In order to allow freer access of the pressure to the inner end of the channel, the outer flange 12 or 52 may be apertured at intervals as indicated at 55 in FIG. 7.

For large pools, it may be desirable to use sheet sections joined together to form a composite sheet. FIG. 8 shows one means for making such joins.

Sheet sections 80, 81 are bent to form flanges 82, 83 respectively which are hammered into the groove in an extruded elongated fastener 84 having a central bore 85, which gives some springiness to the arms of the fastener, and into which, if necessary, a sealing compound can be forced. The edges of sheet sections 80, 81 are inserted as before between flanges 86, 87 corresponding to flanges 12 of FIGS. 1 through 4 or flanges 51, 52 of FIGS. 6 and 7. A slot 88 is formed in outer flange 86 to accommodate flanges 82, 83 and fastener 84, slot 88 also serving as a pressure-access aperture equivalent to 55 in FIG. 7.

Claims

1. An in-ground swimming pool including a pair of rigid substantially planar end members; an inner and an outer arcuate flange projecting from each said end member and defining a channel between them having the shape of the bottom and sides of the pool; a sheet of flexible springy material capable of transportation in rolled form, each lateral edge of said sheet being engaged in one said channel, said edge having a clearance from said end member, thereby to form the sides and bottom of the pool; and a resilient sealing gasket inserted in highly compressed condition between each lateral edge of said sheet and the adjacent inner flange, said gasket being the sole sealing means between said edge and the channel.

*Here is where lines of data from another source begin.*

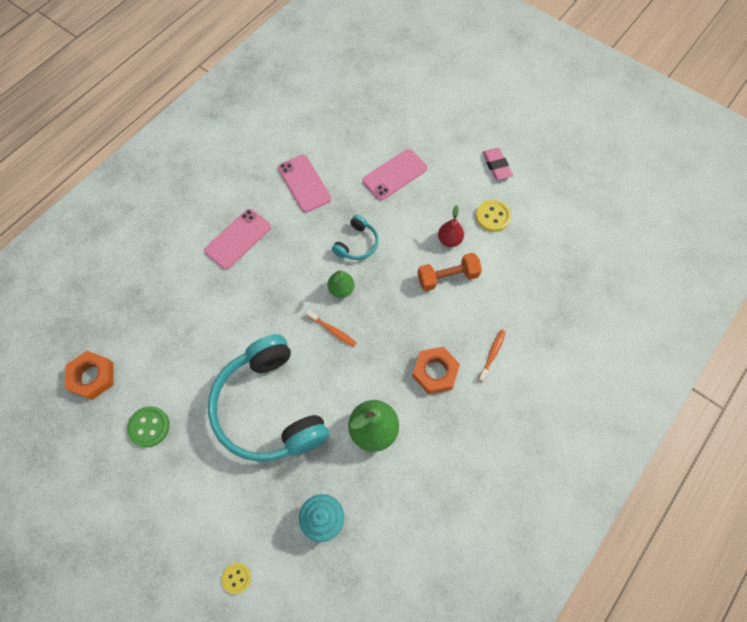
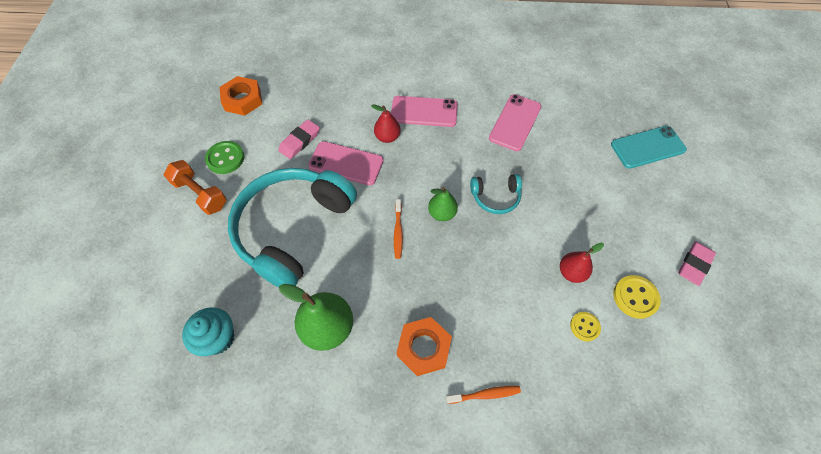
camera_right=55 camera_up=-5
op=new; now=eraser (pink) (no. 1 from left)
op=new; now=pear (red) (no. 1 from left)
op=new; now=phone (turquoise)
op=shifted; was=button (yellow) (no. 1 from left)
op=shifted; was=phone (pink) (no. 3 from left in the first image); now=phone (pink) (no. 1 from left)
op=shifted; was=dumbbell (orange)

2. A swimming pool as claimed in claim 1, in which each said outer flange is wider than said inner flange and projects beyond it.

3. A swimming pool as claimed in claim 1, including at least one aperture in each said outer flange communicating with said channel between said gasket and said end member.

4. A swimming pool as claimed in claim 1, including a spacer between said sheet and said inner flange at a curved portion of said channel, said spacer being of material less compressible than that of said gasket and being of less radial width than said highly-compressed gasket.

5. A swimming pool as claimed in claim 1, in which said sheet is formed of a plurality of longitudinally-extending sections; contiguous flanges on adjacent edges of said sections; a longitudinal fastener having a body, a longitudinal bore in said body and a longitudinal slot through said body leading to said bore, said contiguous flanges being engaged in said slot.

6. A swimming pool as claimed in claim 5, including slots in each said outer flange through which slot said fastener projects.

7. An in-ground swimming pool comprising:

a. a pair of substantially planar end members spaced so as to define the length of said pool, each of said ends including inner and outer spaced parallel flanges defining a channel between them having a predetermined shape of the bottom and side walls of said pool,

b. a sheet of flexible springy material capable of being transported in roll form, the lateral edges of said sheet being engaged in said channels when said sheet is rolled out thereby to form the sides and bottom of said pool, clearances being provided between the edges of said sheet and said end members thereby permitting lateral movement of said sheet relative to said end members in response to hydrostatic pressure on said sheet, temperature changes or earth movements and

c. a resilient sealing gasket inserted in highly compressed condition between each lateral edge of said sheet and the corresponding inner flange, said gasket being the sole sealing means between said edge and said channel.